Clean Cooking Alliance
- Formation: 21 September 2010
- Headquarters: Washington, D.C.
- Chief Executive Officer: Dymphna van der Lans
- Parent organization: United Nations Foundation

= Clean Cooking Alliance =

US-based non-profit organization

The Clean Cooking Alliance, formerly the Global Alliance for Clean Cookstoves, is a non-profit organization operating with the support of the United Nations Foundation to promote clean cooking technologies in lower and middle-income countries. Four million people a year die from health problems attributable to household air pollution from the use of polluting open fires and inefficient fuels for cooking. The Alliance was announced in 2010 by then-U.S. Secretary of State Hillary Rodham Clinton.
Dymphna previously worked as CEO for the Clinton Climate Initiative organization.

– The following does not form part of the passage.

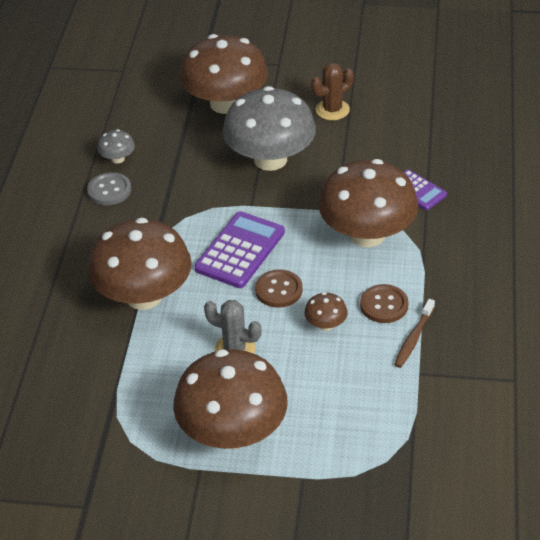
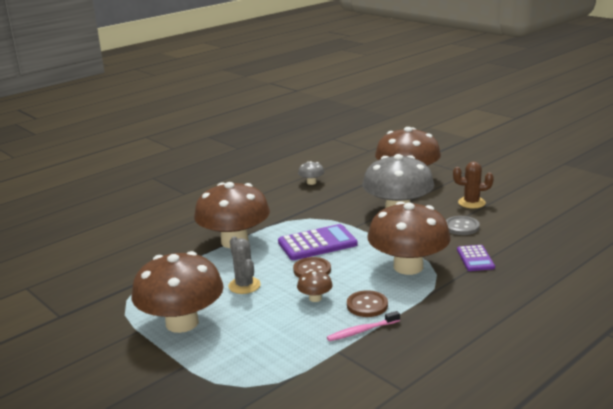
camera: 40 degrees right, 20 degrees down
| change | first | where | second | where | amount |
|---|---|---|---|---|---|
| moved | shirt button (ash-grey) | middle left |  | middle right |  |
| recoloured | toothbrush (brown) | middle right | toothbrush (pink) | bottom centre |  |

They also provide grants for research and initiatives that support the aims of the Alliance, advocate for international standards for stove manufacturers, and coordinate research and knowledge of the issues surrounding the use of clean cookstoves.

== Endorsements ==
Celebrities and musical artists have advocated around the issue. They include Julia Roberts, chef Jose Andres, Second Lady of the Republic of Ghana Samira Bawumia, Indian chef Sanjeev Kapoor, China's Zhao Wei, and Ghana's Rocky Dawuni.